By Todd Larson and Yonatan Shefa
March 01, 2023

Perhaps no other area in the technology sector — save perhaps the recent explosion of generative AI models — has raised as many thorny intellectual property issues as the proliferation of Non-Fungible Tokens, or NFTs, many of which are based on, refer to, or even incorporate, expressive works. Leading the charge have been cases addressing whether NFT makers who utilize other parties' trademarks can turn to the First Amendment as a defense to trademark infringement. This inquiry turns on the now decades-old test established by the Second Circuit in Rogers v. Grimaldi, 875 F.2d 994 (2d Cir. 1989). The Rogers test allows defendants to raise a free speech defense if their use of a mark is artistically relevant to their work and does not explicitly mislead consumers as to its source.

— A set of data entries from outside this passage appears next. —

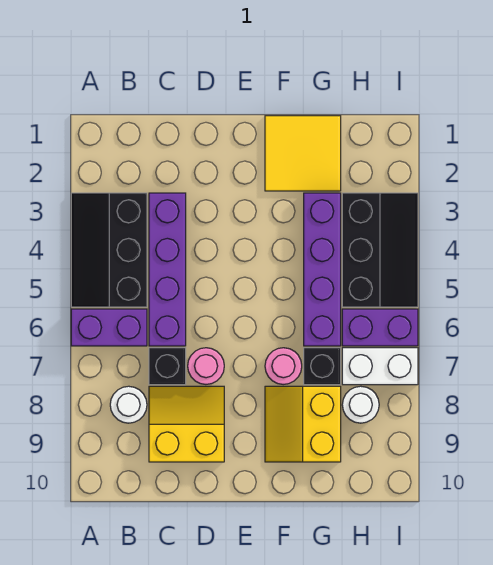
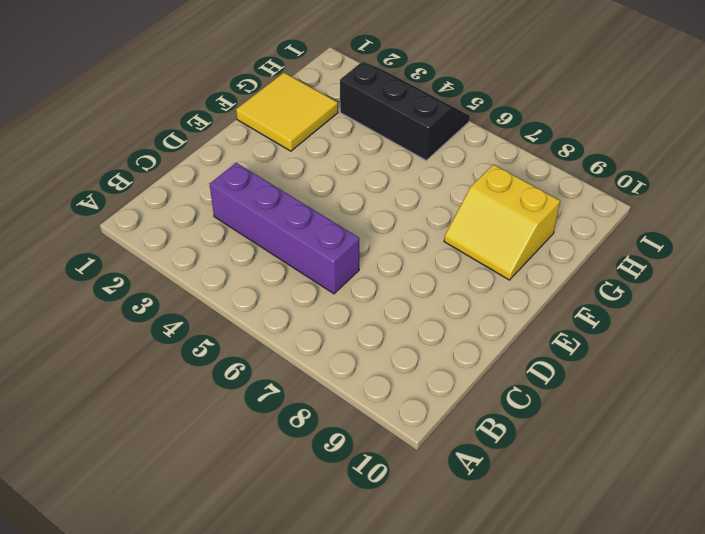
none -> black slope A3:B5 level 1 top B
none -> purple brick A6:B6 level 1
none -> white round brick B8 level 1

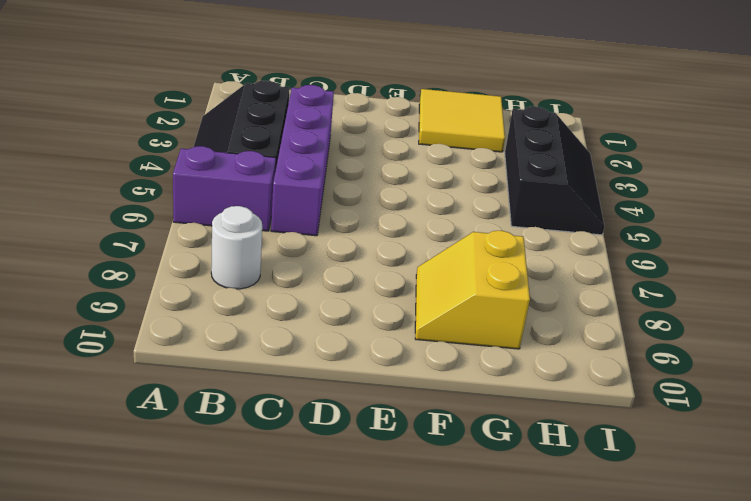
none -> black brick C7 level 1
none -> yellow slope C8:D9 level 1 top 9
none -> pink round brick D7 level 1

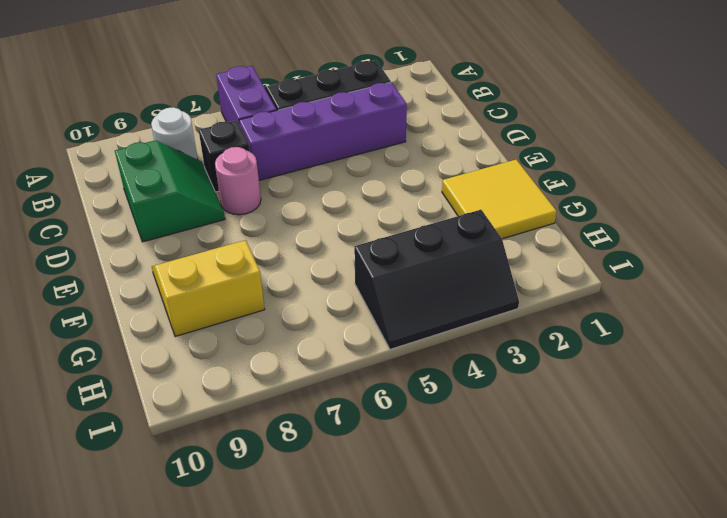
green slope C8:D9 level 1 top 9 -> yellow slope C8:D9 level 1 top 9
none -> pink round brick F7 level 1
none -> purple brick G3:G6 level 1
none -> black brick G7 level 1

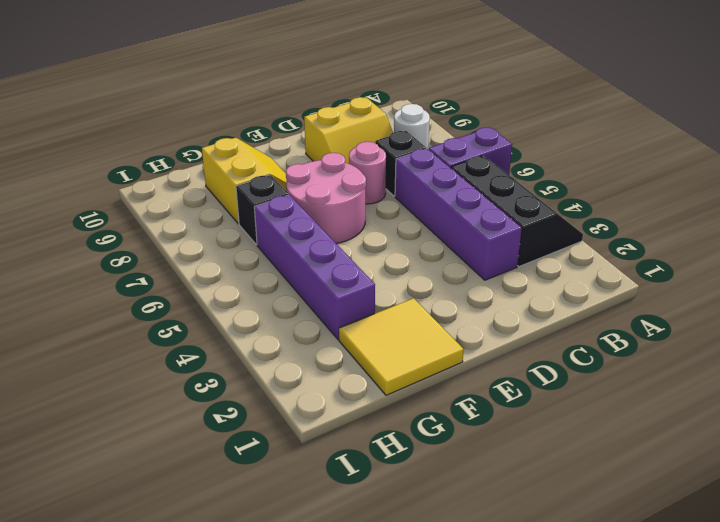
pink round brick E6:F7 level 1 -> pink round brick F7 level 1
none -> black slope H3:I5 level 1 top H
none -> purple brick H6:I6 level 1
none -> white brick H7:I7 level 1

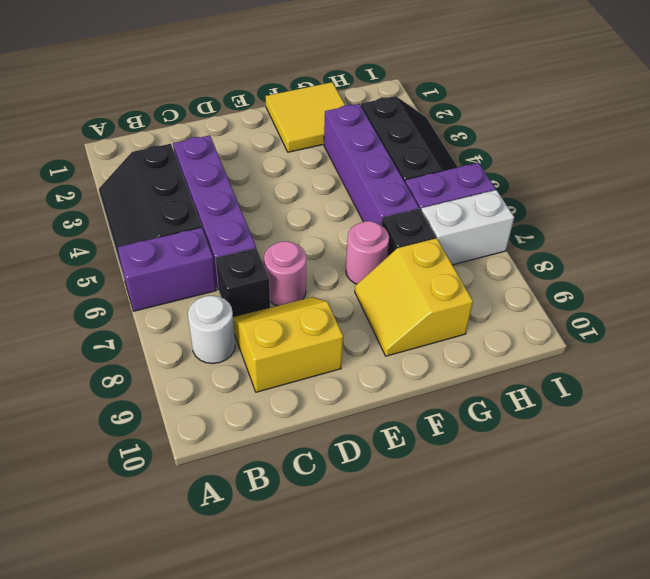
none -> white round brick H8 level 1

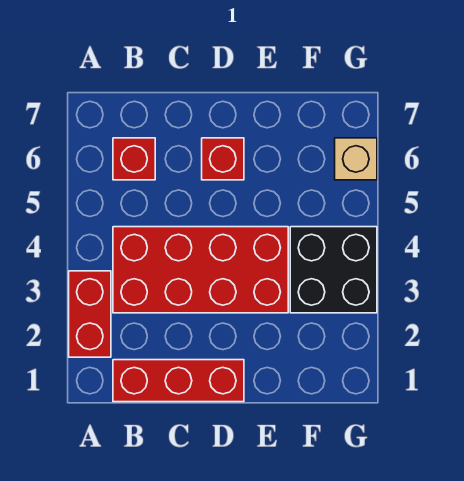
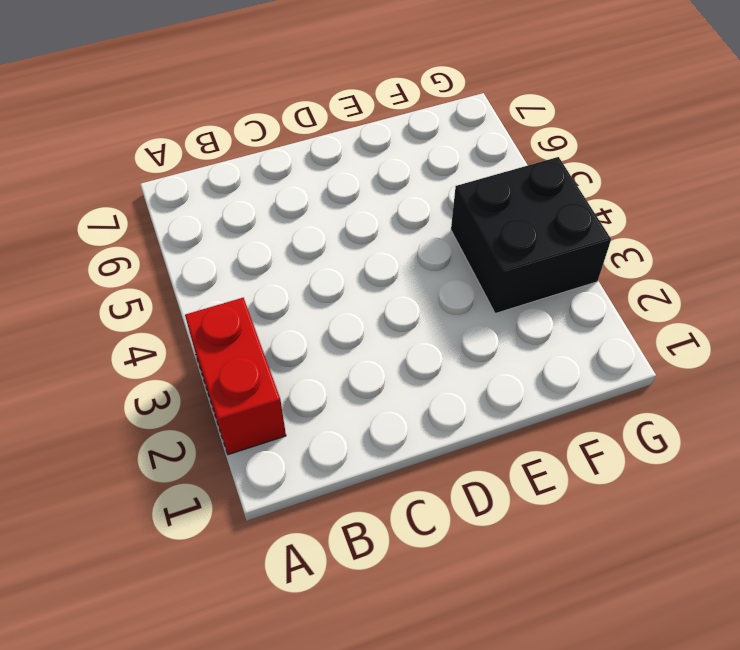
none -> red brick B1:D1 level 1
none -> red brick B3:E4 level 1

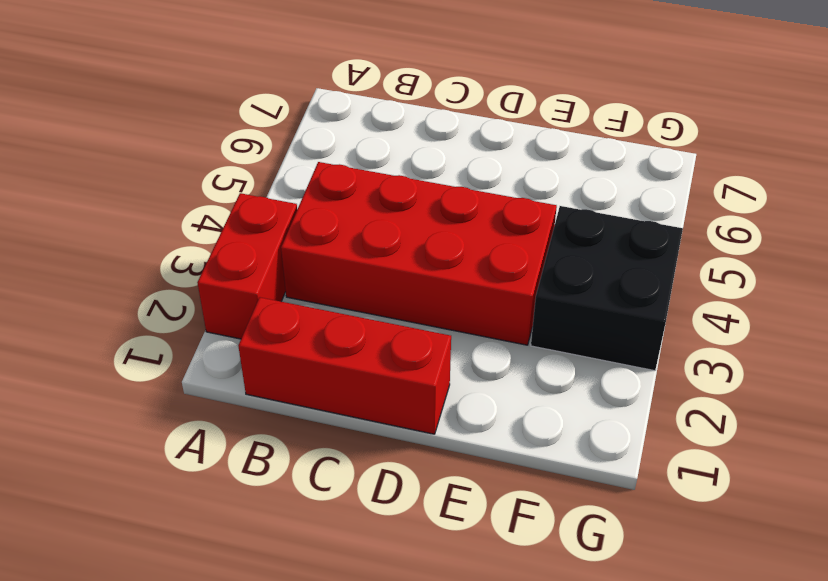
none -> red brick B6 level 1
none -> red brick D6 level 1

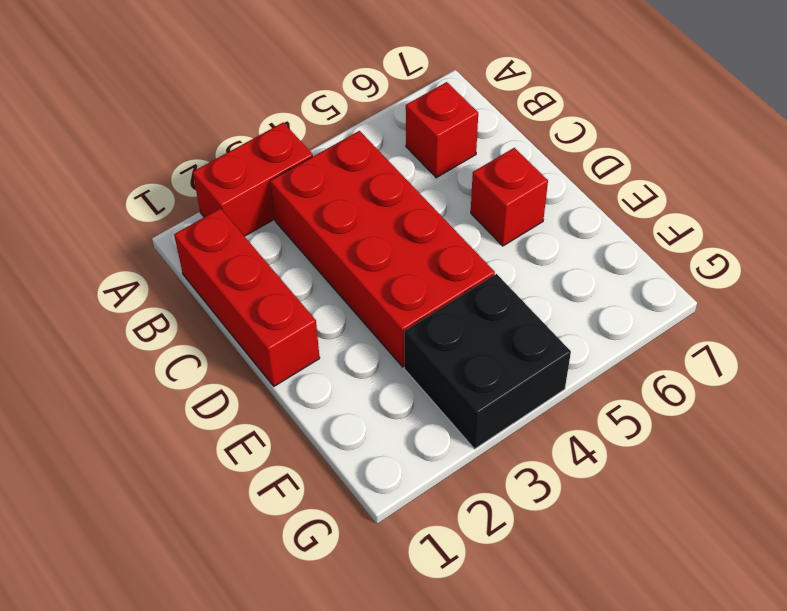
none -> tan brick G6 level 1

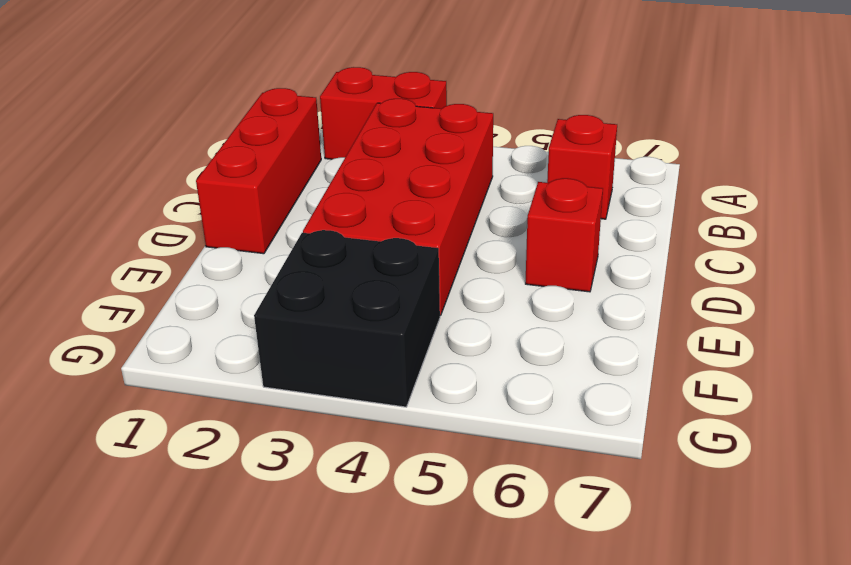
none -> tan brick G6 level 1

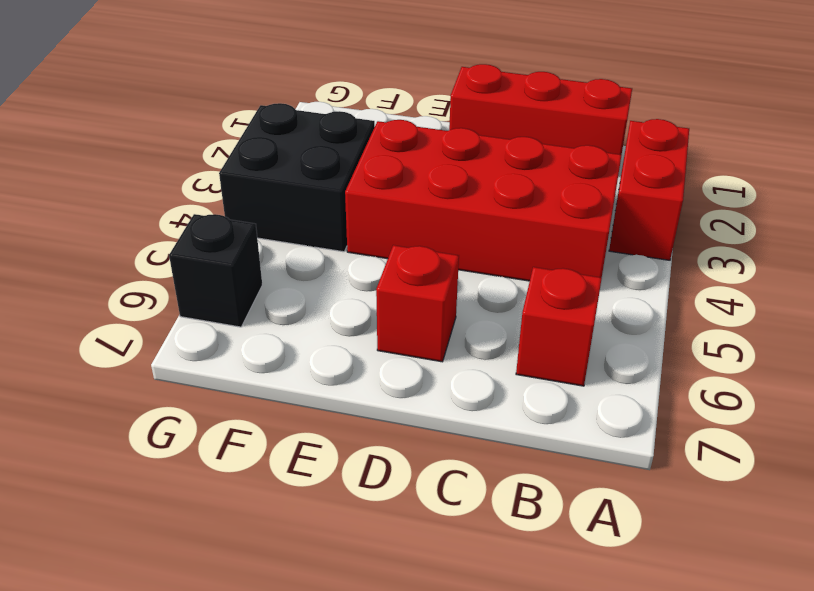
black brick G6 level 1 -> tan brick G6 level 1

On Feb. 8, 2023, after deliberating for three days, a jury in one such case, Hermès International v. Mason Rothschild, found the defendant — the maker of the infamous "MetaBirkins" NFT collection — liable for trademark infringement, trademark dilution, and cybersquatting, and ordered defendant to pay $133,000 in damages.  The jury reached this verdict notwithstanding early rulings in the case by Judge Rakoff, both at the motion to dismiss and summary judgment stages, that the Rogers test potentially protected the defendant's NFTs. Hermès International v. Mason Rothschild, 22-CV-384 (JSR) (U.S. Dist. Ct., Southern District of New York, Feb. 2, 2023).

In contrast, in Yuga Labs v. Ripps, CV-22-4355-JFW-JEM (U.S. Dist. Ct., Central District of California, Dec. 16, 2022), NFT makers tried to justify their use of plaintiff's "Bored Ape" trademarks as commentary against plaintiff's alleged racist tendencies, but the court rejected the defendants' attempt to dismiss the case on free speech grounds under Rogers. The court held that defendants failed to make the threshold legal showing that their use of the marks was part of an expressive work because the defendants' NFTs merely pointed to the same digital images that made up plaintiff's NFT collection, and because defendants' sale of their NFTs amounted to "commercial activities designed to sell infringing products, not expressive artistic speech protected by the First Amendment."